A Talon robot, one of the models in the SFPD robot lineup.
Enlarge / A Talon robot, one of the models in the SFPD robot lineup.

The San Francisco Board of Supervisors voted to allow the San Francisco Police Department to use lethalrobots against suspects. When lives are at stake, the robot would use explosives to kill or incapacitate suspects.

Bomb disposal robots have been used by the police ever since the Dallas Police Department opened a box of weapons to use on them. After unsuccessful negotiations with a holed-up active shooter, the DPD wired up a robot with explosives and drove it to the suspect, who was killed by the robot. This tactic can now be made by the SFPD.

The police equipment policy being drafted details the SFPD's current robot lineup. The SFPD has 17 robots in total, 12 of which are currently functioning. The AP says that the police department doesn't have any "pre-armed" robots yet and "has no plans to arm robots with guns" but that it could rig up explosives to a robot. Some bomb disposal robots do their "disposal" work by firing a shotgun shell at the bomb, so in essence, they are already rolling guns. Like most police gear, these robots have close ties to the military, and some of the bomb disposal robots owned by the SFPD, like the Talon robot, are also sold to the military configured as remote-controlled machine-gun platforms.
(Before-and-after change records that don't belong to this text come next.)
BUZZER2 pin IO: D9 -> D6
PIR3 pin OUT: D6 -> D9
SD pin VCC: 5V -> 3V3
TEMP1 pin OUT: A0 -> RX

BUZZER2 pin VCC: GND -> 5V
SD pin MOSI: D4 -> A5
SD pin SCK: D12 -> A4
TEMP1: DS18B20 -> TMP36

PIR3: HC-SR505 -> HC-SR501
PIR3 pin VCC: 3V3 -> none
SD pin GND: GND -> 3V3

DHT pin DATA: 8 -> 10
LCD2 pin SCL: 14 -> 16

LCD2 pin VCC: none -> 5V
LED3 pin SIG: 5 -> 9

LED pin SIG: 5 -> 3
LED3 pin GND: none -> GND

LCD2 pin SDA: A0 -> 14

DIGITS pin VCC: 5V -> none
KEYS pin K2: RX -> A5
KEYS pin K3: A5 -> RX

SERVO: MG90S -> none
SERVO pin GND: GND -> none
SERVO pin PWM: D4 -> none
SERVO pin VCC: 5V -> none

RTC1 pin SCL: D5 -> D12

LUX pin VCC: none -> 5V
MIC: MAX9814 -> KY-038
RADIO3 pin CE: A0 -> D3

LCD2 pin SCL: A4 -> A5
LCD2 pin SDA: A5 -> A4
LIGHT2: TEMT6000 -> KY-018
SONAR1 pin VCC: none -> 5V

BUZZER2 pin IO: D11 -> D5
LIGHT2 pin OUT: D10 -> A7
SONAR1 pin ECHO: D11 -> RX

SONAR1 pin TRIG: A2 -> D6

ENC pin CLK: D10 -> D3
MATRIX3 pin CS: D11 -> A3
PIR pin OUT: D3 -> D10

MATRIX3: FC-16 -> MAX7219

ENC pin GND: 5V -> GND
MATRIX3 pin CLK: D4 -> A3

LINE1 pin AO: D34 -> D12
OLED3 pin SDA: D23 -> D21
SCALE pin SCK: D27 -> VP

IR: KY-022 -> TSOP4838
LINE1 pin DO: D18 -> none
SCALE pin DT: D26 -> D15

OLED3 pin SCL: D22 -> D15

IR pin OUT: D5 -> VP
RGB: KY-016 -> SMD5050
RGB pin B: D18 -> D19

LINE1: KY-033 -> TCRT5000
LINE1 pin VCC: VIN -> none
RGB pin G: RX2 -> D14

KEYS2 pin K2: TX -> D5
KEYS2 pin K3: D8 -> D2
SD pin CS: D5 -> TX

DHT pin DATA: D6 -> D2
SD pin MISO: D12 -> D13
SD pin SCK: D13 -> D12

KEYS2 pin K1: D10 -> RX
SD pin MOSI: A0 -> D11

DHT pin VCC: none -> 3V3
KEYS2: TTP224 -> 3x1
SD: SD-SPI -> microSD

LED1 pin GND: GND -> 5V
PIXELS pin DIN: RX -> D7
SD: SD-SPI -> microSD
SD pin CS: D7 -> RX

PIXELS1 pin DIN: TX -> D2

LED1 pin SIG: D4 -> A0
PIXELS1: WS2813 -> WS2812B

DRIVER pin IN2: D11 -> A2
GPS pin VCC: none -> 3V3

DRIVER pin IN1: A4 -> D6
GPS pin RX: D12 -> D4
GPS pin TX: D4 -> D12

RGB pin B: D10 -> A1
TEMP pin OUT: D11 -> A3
Allison Maxie, a spokeswoman for the SFPD, told the AP that explodingrobots would only be used in extreme circumstances to save or prevent further loss of innocent lives.


The ability to kill community members remotely is dehumanizing and militaristic according to a letter sent to the San Francisco Board of Supervisors by the San Francisco Public Defenders office. Virginia, Maine, and North Dakota have banned weaponizedrobots, and Oakland backed away from an armed robot program after public backlash. The NYPD shut down the program after the public uproar began.

The new policy was approved by the board of supervisors.